И вдруг меня потянуло в госпиталь, в наше подземелье. Расцепив Сталькины ручонки, обнимавшие меня, я встала. Три пары глаз вопросительно уставились мне в лицо. Только Сталька спросила:
— Ма, ты туда?
Я торопливо одевалась.
— Ну, конечно же, в госпиталь... Я ведь туда и не заехала, прямо к вам... Надо же мне там объявиться... Посмотреть моих раненых...
— Твои все уже ушли. Там теперь другие, —
— А ты откуда все знаешь? — спрашиваю я, одергивая косынку.
— Как откуда? — удивился Домка.— Я ж там работаю. Брат милосердия...
– — Он там работает, а меня вот демобилизовали, — жалуется Сталька. — Дядя Вася говорит — не насовсем, временно. А ты меня призовешь? Да? Домка у нас рабочий паек получает.

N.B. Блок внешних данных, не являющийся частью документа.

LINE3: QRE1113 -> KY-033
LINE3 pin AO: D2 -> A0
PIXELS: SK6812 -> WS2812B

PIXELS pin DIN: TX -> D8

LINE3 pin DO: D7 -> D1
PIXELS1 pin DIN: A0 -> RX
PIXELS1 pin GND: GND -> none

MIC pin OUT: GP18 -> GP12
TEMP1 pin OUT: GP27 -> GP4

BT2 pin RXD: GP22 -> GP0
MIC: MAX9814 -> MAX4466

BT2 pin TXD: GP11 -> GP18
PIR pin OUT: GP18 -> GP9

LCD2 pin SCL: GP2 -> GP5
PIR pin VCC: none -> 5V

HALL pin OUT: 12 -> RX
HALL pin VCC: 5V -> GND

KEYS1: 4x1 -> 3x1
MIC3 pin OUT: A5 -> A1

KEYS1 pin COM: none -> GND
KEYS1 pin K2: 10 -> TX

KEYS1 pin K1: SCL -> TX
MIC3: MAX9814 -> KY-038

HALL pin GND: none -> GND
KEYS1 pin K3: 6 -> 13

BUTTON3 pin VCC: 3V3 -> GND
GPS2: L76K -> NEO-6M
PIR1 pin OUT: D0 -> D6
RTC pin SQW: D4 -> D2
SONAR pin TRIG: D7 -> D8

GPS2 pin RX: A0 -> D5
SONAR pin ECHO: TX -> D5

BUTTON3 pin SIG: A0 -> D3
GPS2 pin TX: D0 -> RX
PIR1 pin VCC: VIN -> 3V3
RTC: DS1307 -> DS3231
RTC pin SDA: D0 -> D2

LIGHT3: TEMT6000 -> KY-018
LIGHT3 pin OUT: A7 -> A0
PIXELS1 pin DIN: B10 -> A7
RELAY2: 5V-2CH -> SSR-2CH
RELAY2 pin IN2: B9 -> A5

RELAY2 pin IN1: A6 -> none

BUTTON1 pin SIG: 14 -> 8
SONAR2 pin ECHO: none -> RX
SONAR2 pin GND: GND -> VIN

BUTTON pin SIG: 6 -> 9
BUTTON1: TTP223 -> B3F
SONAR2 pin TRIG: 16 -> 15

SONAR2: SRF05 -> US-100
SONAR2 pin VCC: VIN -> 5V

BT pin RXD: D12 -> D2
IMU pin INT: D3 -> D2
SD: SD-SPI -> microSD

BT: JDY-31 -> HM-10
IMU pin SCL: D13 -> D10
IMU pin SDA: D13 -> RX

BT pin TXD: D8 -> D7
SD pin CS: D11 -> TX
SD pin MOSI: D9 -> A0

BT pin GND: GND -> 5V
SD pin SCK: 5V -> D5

— Что ж сделаешь,— точно оправдываясь, говорит Татьяна.— На фабриках и помельче сейчас работают.
Я вижу, с какой обидой все трое следят за моим одеванием. Родные, с какой бы радостью я с вами осталась, но я ж не могу, мне ж нужно...
— Вера, ты хоть картошки поешь! Успеешь.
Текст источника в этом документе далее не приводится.